A análise ecocrítica, não diferentemente de outras formas de análises, traz à tona a fenomenologia do sujeito e a crítica social, só que o insere no contexto natural e o faz refletir sobre isso, tendo em vista a complexidade e heterogeneidade de todos os seres (condicionantes fisiográficos e vivos que integram a natureza). Esse olhar analítico procura

observar a natureza externa ao mesmo tempo em que observa a natureza humana, intrínseca na capacidade de “ser” de cada um.

Assim, a ecocrítica procura mostrar que os seres, em todas as dimensões da natureza, são constituintes de um mesmo contexto, distintos pelas diferenças de espécies e de funções, que devem ser respeitadas como os animais o fazem. A natureza acompanha a fauna, a flora e o homem em igual instância cíclica. Note-se que, nessa concepção, a racionalidade natural do homem não é superior, apenas o faz diferente dos demais e dá, a ele, a responsabilidade de cuidar.

Nesse sentido, pontuamos que o termo “Nature Writing” (escrita sobre a natureza) é uma expressão reveladora da presença da natureza na literatura, a exemplo de poemas árcades que têm, em sua maioria, a natureza como pano de fundo, ou de poemas e narrativas que contenham muitas paisagens de natureza primitiva. Já a ecocrítica remete ao sentido de observar como a natureza está representada, não só a natureza externa, mas também a humana e as suas correlações em todas as dimensões. Trata-se de crítica literária que tem como objeto de observação as representações da natureza na obra literária.

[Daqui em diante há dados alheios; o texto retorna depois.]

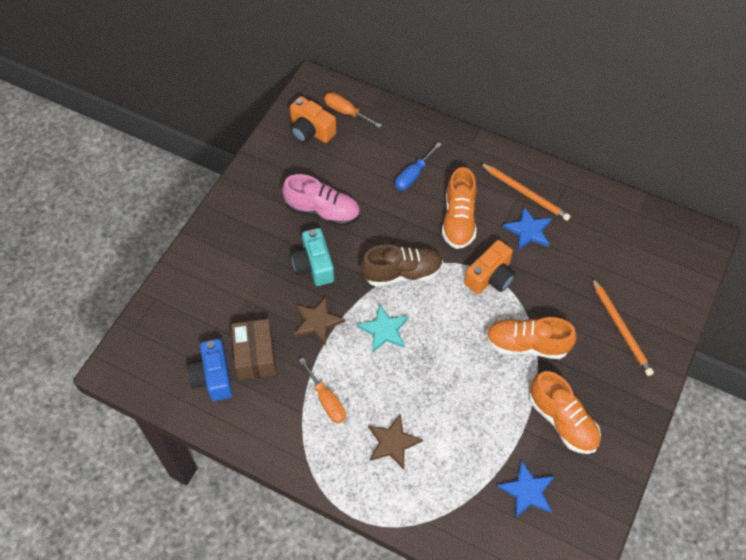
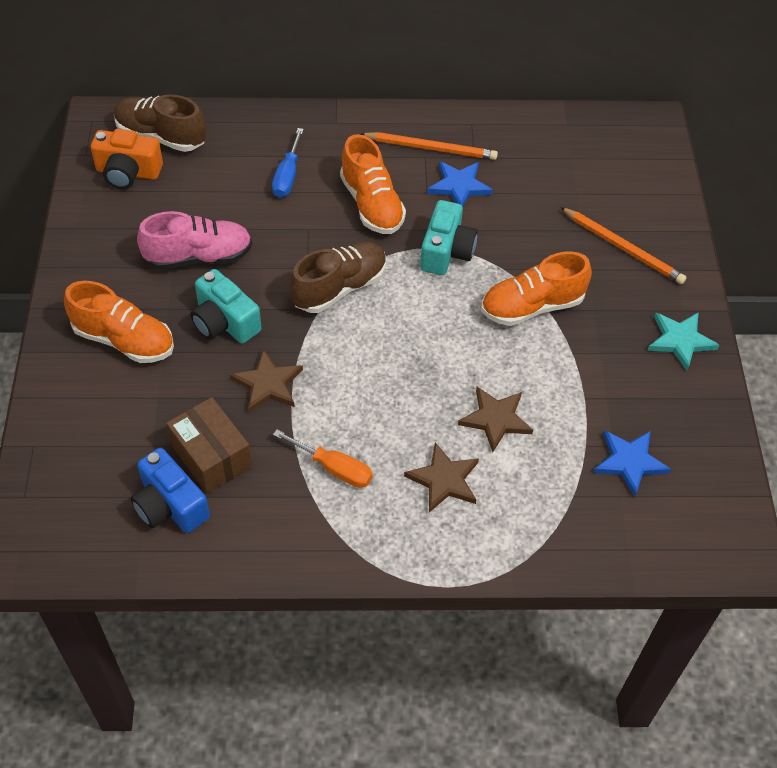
camera: 30 degrees left, 5 degrees down
(346, 112) = (161, 136): orange screwdriver -> brown shoe
(384, 330) = (356, 359): turquoise star -> turquoise star (680, 340)
(452, 416) = (496, 419): none -> brown star
(490, 277) = (446, 252): orange camera -> turquoise camera
(562, 420) = (620, 370): orange shoe -> orange shoe (124, 340)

A literatura acompanha e revela o olhar do homem para o mundo e, através dos tempos, percebe-se que esse olhar vai sofrendo variações e a natureza, como um dos elementos literários, também vai sendo vista de modos diferenciados. É justamente dessa percepção de espaço-ambiente e dos elementos que o complementam, que trata a análise literoambiental.

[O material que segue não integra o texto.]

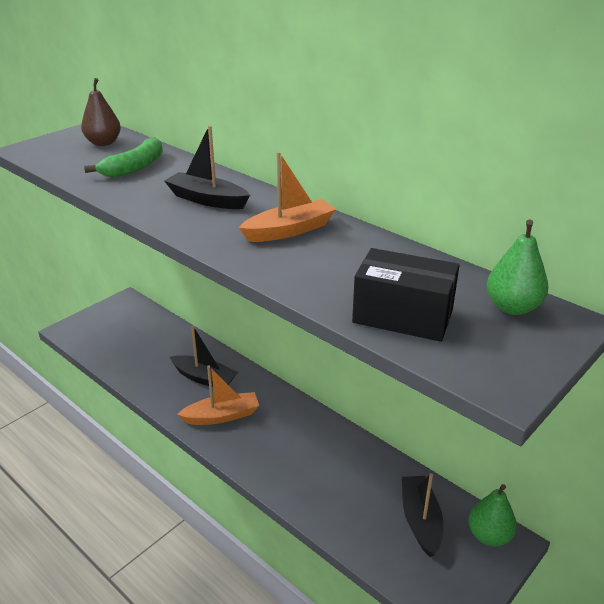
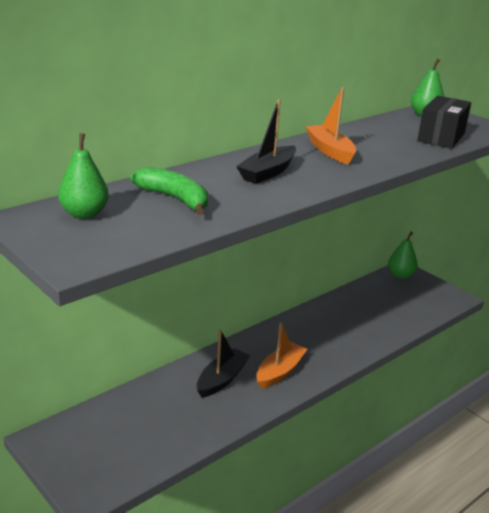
camera: 85 degrees left, 5 degrees down
(103, 143) = (84, 214): brown pear -> green pear
(222, 416) = (279, 372): orange boat -> orange boat turned 45 degrees clockwise
(420, 520) = (391, 295): black boat -> none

Nesse contexto, se encontram, entre outras, a análise fenomenológica, historiográfica e sociocultural. A primeira busca evidenciar a percepção humana perante o mundo, o não-dito, o encontro de naturezas entre o que compõe o interior do homem e o que está externo a ele. Vê as atitudes e comportamentos humanos que se evidenciam a partir do encontro com os elementos naturais e não-naturais, sendo todo esse cabedal de perspectivas visto no contexto literário, ou seja, a partir da vivência dos personagens ou do que pode revelar o texto poético. A segunda, por sua vez, mostra os processos mediante as contradições das relações sociais, imersas em determinados contextos, espaços e situações e o comportamento humano em meio a esse contexto.

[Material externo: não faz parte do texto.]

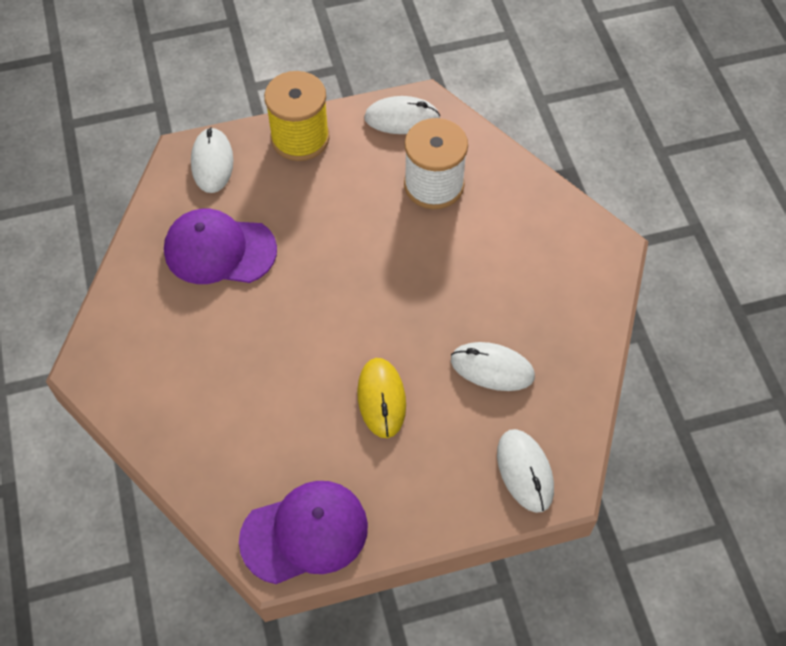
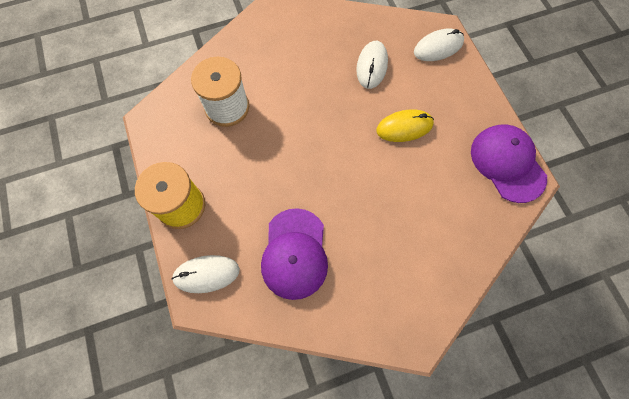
camera: 95 degrees left, 10 degrees up
(402, 118) = (163, 133): white mouse -> none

Se enfatizarmos que a natureza é fonte de inspiração literária desde a antiguidade, que os haicais são uma das maiores representações da natureza na literatura; que a natureza é o

tema preferido de William Wordsworth (poeta romântico inglês) e que ela está presente na literatura árcade e romântica, essas assertivas serão apenas a reafirmação de tudo que se sabe e que já foi dito anteriormente. A missão da ecocrítica é de observar como cada discurso narrativo e cada eu poético mostra linguística e imageticamente a natureza, como ela está perceptível ao humano e a relação do homem com ela.